Que la paciencia de Dios
es, en realidad, una manifestación de su misericordia, es algo que no puede
negarse (al menos ésta es una manera en la cual se manifiesta frecuentemente);
pero lo que no podemos aceptar es que sean una misma excelencia, y que no pueda
separarse la una de la otra. Puede que el distinguir entre ellas no sea fácil;
no obstante, la Escritura nos autoriza plenamente a atribuir a la una lo que no
podemos atribuir a la otra.
El puritano Stephen
Charnock definía la paciencia de Dios del modo siguiente: “Es una parte de la
bondad y misericordia de Dios, y, sin embargo, difiere de ambas. Dios, siendo
la bondad más grande, tiene la mayor benignidad; la benignidad es siempre la
compañera de la verdadera bondad, y cuanto mayor la bondad, mayor la
benignidad.
¿Quién tan santo como
Cristo? ¿Y quién tan manso? La lentitud de Dios para la ira es una consecuencia
de su misericordia: “Clemente y misericordioso
es Jehová, lento para la ira” (Sal. 145:8). Difiere de la misericordia en la
consideración formal del tema: la misericordia concierne a la criatura como
miserable, la paciencia como criminal; la misericordia se apiada de ella en su
miseria, la paciencia sufre el pecado que engendró la miseria, y da lugar a
más.”
Ahora personalmente,
definiríamos la paciencia divina como el poder de control que Dios ejerce sobre
sí mismo haciéndole ser indulgente con el impío y que detiene por tanto tiempo
el castigarle.
En Nah. 1:3, leemos: “Jehová es tardo para la ira, y grande en poder”, acerca de lo cual decía
Charnock: “Los hombres grandes según el mundo son irascibles, y no perdonan tan
fácilmente las ofensas que les infligen como los de más humilde condición. Es
la falta de poder sobre sí mismos lo que hace a estos hombres reaccionar
impropiamente a la provocación.
El príncipe que puede
dominar sus pasiones es el Rey, no sólo para sus súbditos, sino también para sí
mismo. Dios es tardo para la ira porque es grande en poder. Él no tiene menos
poder sobre sí mismo que sobre sus criaturas.”
Creemos que es en este
punto que la paciencia de Dios se distingue más claramente de su misericordia.

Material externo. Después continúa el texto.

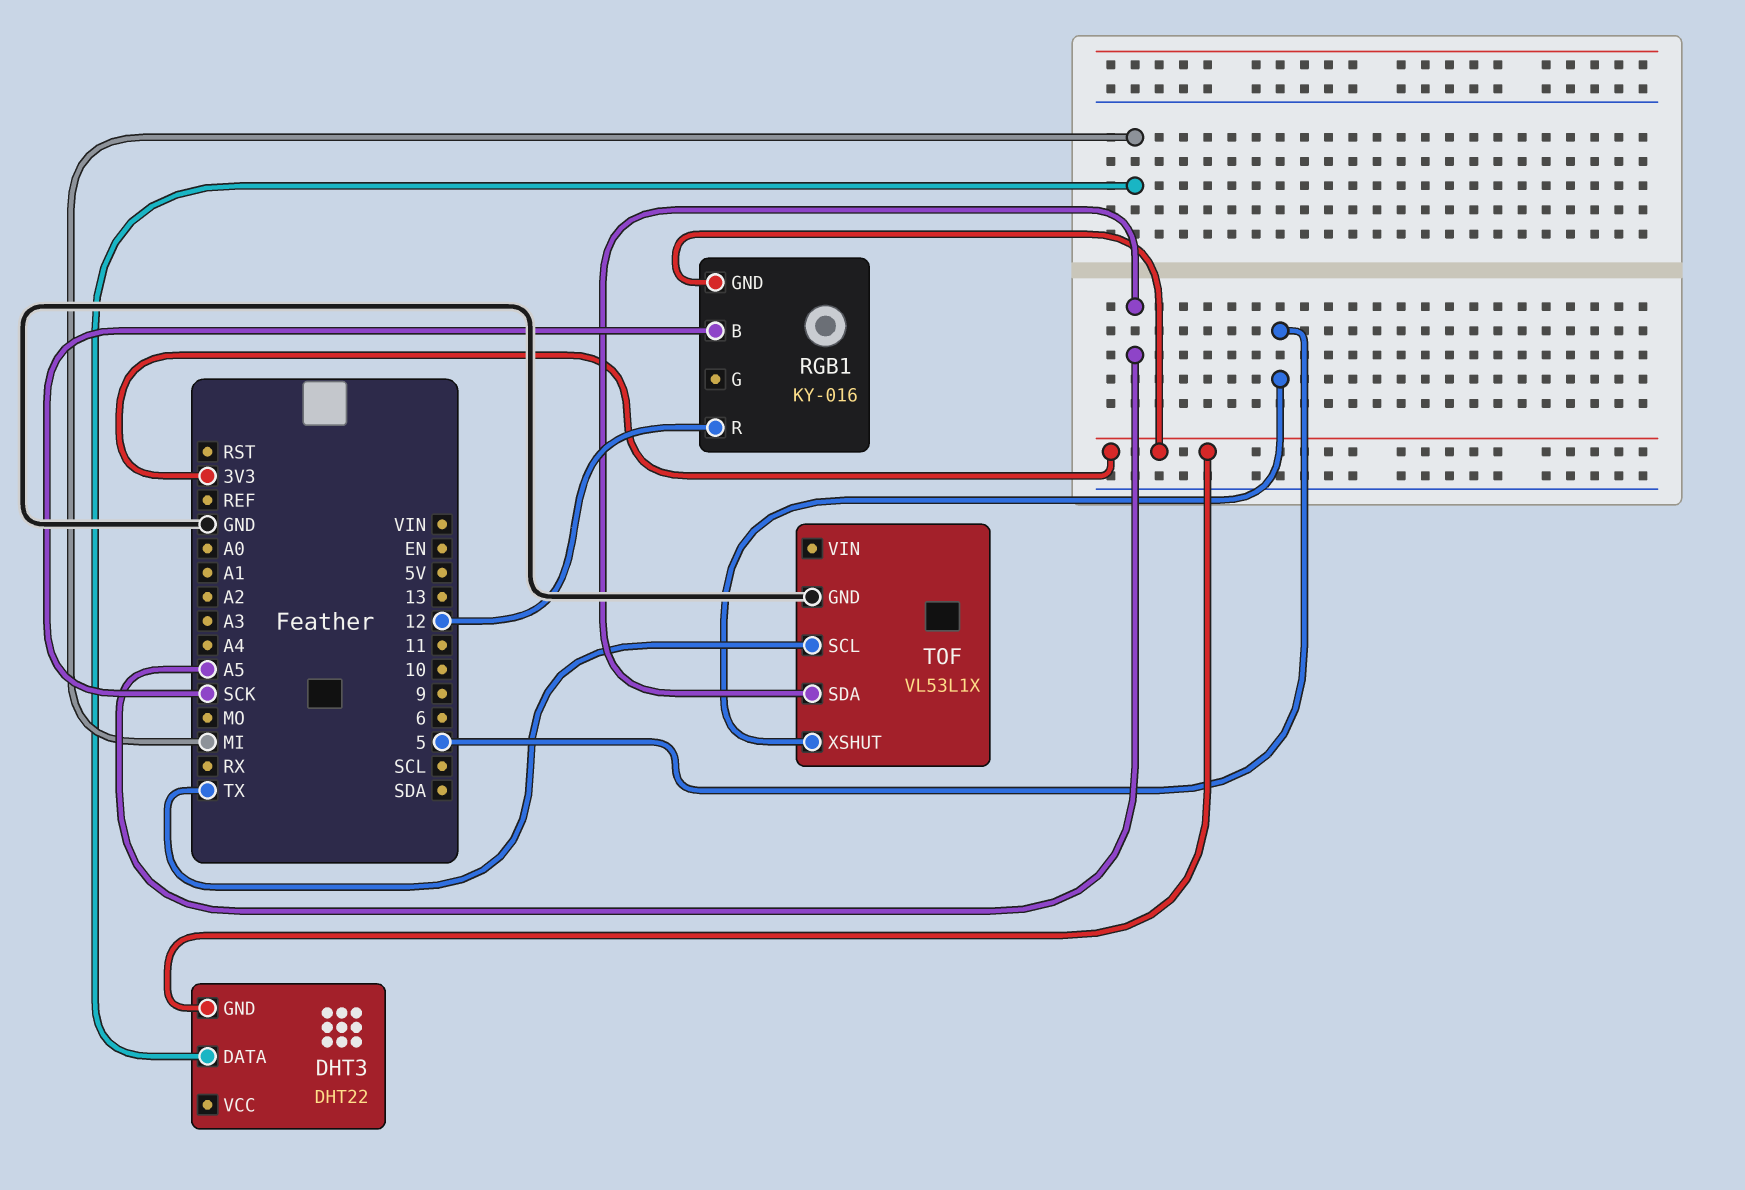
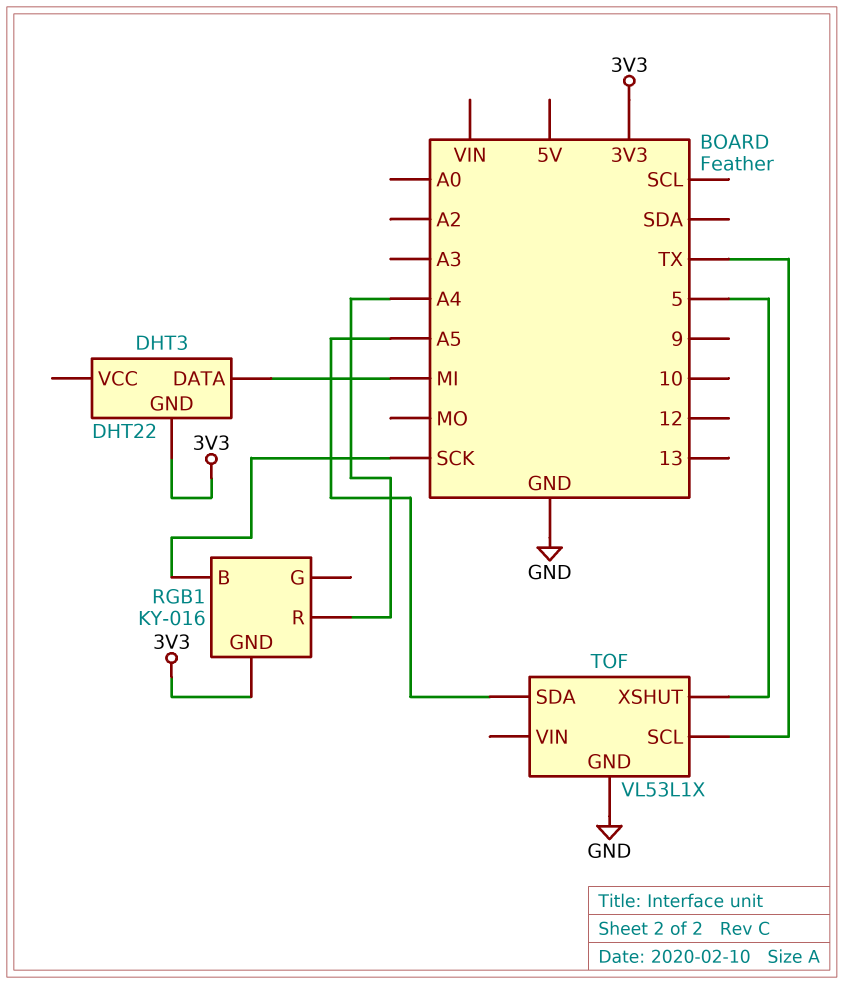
RGB1 pin R: 12 -> A4

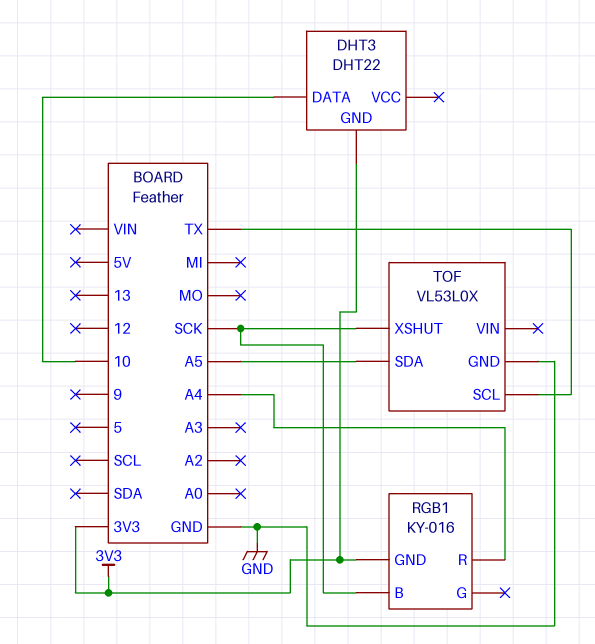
DHT3 pin DATA: MI -> 10
TOF: VL53L1X -> VL53L0X
TOF pin XSHUT: 5 -> SCK

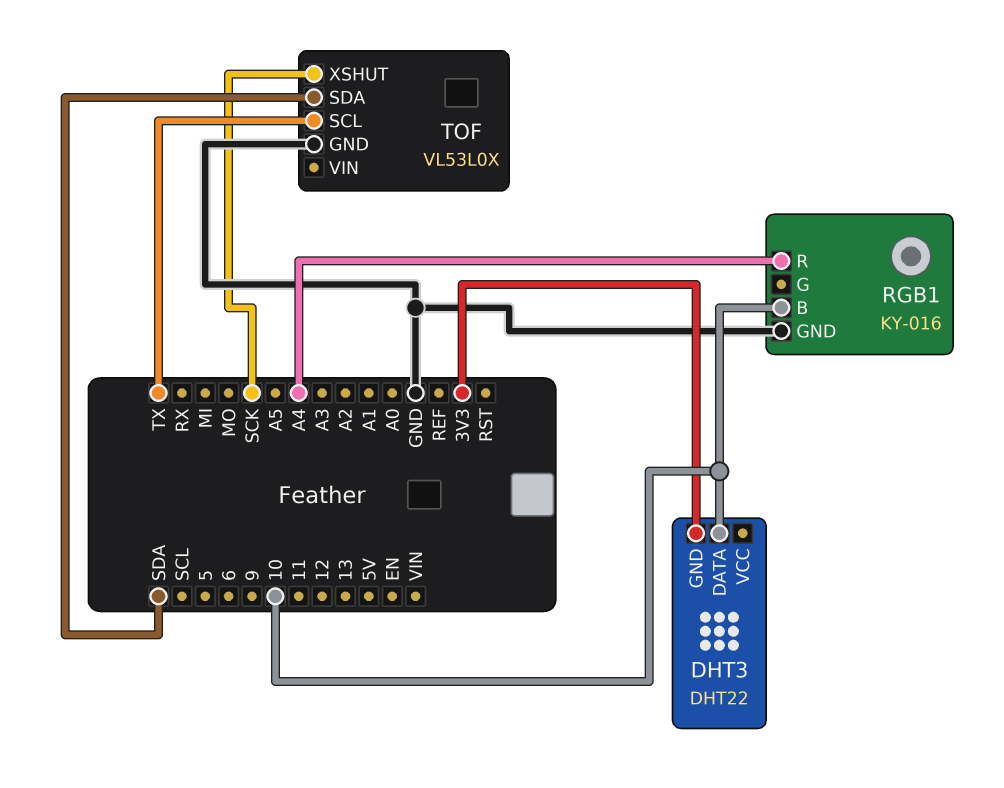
RGB1 pin B: SCK -> 10
RGB1 pin GND: 3V3 -> GND
TOF pin SDA: A5 -> SDA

Aunque beneficie a la criatura, la paciencia de Dios concierne principalmente a
él; es la limitación que ha impuesto a sus actos por su propia voluntad;
mientras que su misericordia acaba enteramente en la criatura.
La paciencia de Dios es
la excelencia que le hace soportar graves ofensas sin vengarlas inmediatamente.
Él tiene el poder de la paciencia así como también el de la justicia. De ahí
que la palabra hebrea usada para describir la longanimidad divina, sea
traducida como “tardo para la ira” en Neh.
9:17, Sal. 103:8. No
es que haya pasiones en la naturaleza divina, sino que Dios, en su sabiduría y
voluntad, se complace en actuar con la nobleza y sobriedad propias de su
sublime majestad.
Hagamos notar, en apoyo
de la anterior definición, que fue a esta excelencia del carácter divino que
Moisés apeló cuando Israel pecó gravemente en Cades barnea, provocando la ira
vehemente de Dios. El Señor dijo a su siervo: “Yo le heriré de mortandad, y lo
destruiré”. Fue entonces que el característico mediador apeló: “Te ruego que sea magnificada la fortaleza del Señor, como lo
hablaste, diciendo: Jehová, tardo de ira”, (Núm. 14:17,18). Así pues, su
“longanimidad” es su “poder” de autosujeción.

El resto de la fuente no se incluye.